Phase 3: Ligamentization
This is the final phase of graft healing where the maturing graft develops characteristics similar to the native ACL. This phase begins after the graft has healed into the bone. For example, hamstring tendon grafts heal to the bone tunnel at approximately 10-12 weeks and although the patellar tendon graft, which has bone blocks at either end, heals to the bone tunnel sooner, its tendinous intra-articular portion is still weakest at 6-8 weeks postoperative as is the case with hamstring grafts. Therefore, more aggressive rehabilitation should not be started any sooner with patellar tendon grafts.
During this phase, the graft slowly regains its strength. Collagen fibres are rebuilt and regain their organization. However, the normal architecture of the new and reorganized collagen fibres is never fully restored to that of the native ACL in terms of crimp pattern, cross-linking and collagen type (there is more type 3 collagen as is found in scar tissue, vs type 1 collagen found in normal ligaments).

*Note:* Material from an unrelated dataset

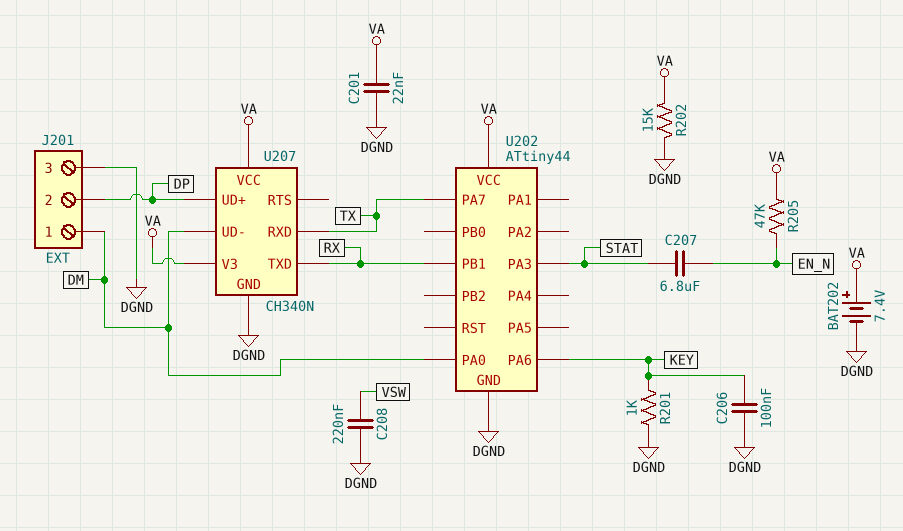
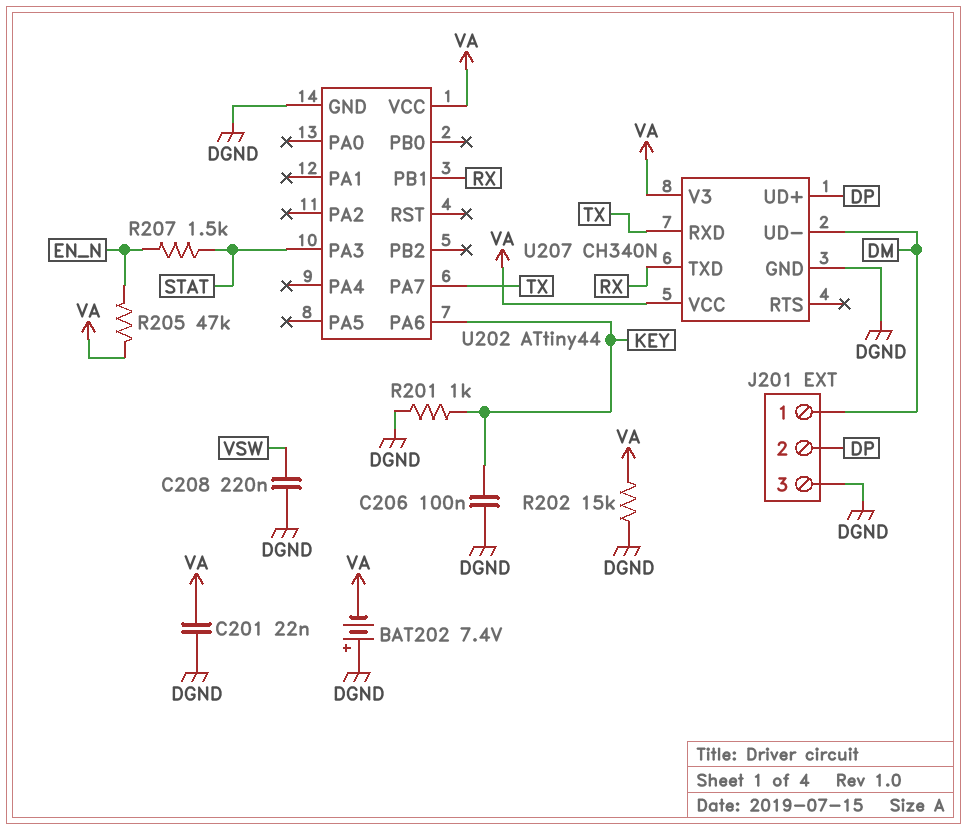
BAT202: 7.4V (plus VA, minus DGND) -> 7.4V (plus DGND, minus VA)
C207: 6.8uF (EN_N, STAT) -> none
R207: none -> 1.5k (EN_N, STAT)
U202 pin PA0: DM -> none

Animal studies demonstrate that the structural properties (e.g. failure load, stiffness) of the healing graft do not surpass 60% of the intact ACL and that this occurs around 1 year. Similarly, the mechanical properties of the graft in humans likely do not reach the same levels of the native ACL, but the exact strength of the graft is not known as these types of strength tests are not possible in humans.
In addition, studies in humans show maturity of the graft at around 2 years after surgery. This corresponds to clinical studies, such as our own at BSM, which show that functional testing results of ACL reconstructed patients continue to improve up to 2 years postoperative.
Repetitive impact loading activities, such as running and jumping, are often introduced into the rehabilitation program during this phase as the risk of stretching the graft is relatively low.
Exceptions to rehabilitation timelines
The first is regarding allografts.
Allograft – tendon originating from another person, typically a cadaver.
Autograft – tendon taken from another location in the patient’s body.
Although there have been no such studies to confirm this in humans, many surgeons believe that the timelines for rehabilitation programs should be somewhat delayed in these patients. For example, Phase 4 of the BSM Rehabilitation program that focuses on strength, agility and plyometrics may be safer to begin at 4 months rather than 3 months to prevent elongation of the allograft during the ligamentization phase.
Similarly, patients with generalized ligamentous laxity (loose ligaments), particularly those with excessive recurvatum (hyperextension), should be dealt with more cautiously in their rehabilitation, regardless of the type of graft used. For example, there should be no urgency in trying to achieve full knee hyperextension in the first few weeks, as long as knee extension to a neutral position can be achieved within 4-6 weeks to ensure quadriceps muscle strength recovery.
When can you return to your preinjury level of activities?
Successful ACL reconstruction depends on many factors, including how well you stick to your postoperative rehabilitation program, and the biological healing and remodelling of the graft.
Whether or not you are ready to return to your activities or sport involves several additional factors, including passing a battery of objective clinical and functional assessments (such as the ones conducted at BSM Functional Testing clinics at 6- and 12-months), your mental readiness and risk tolerance, as well as time from surgery.
The decision of when to return to your preinjury level of sport and activities will be tailored to you and will be discussed with your surgeon.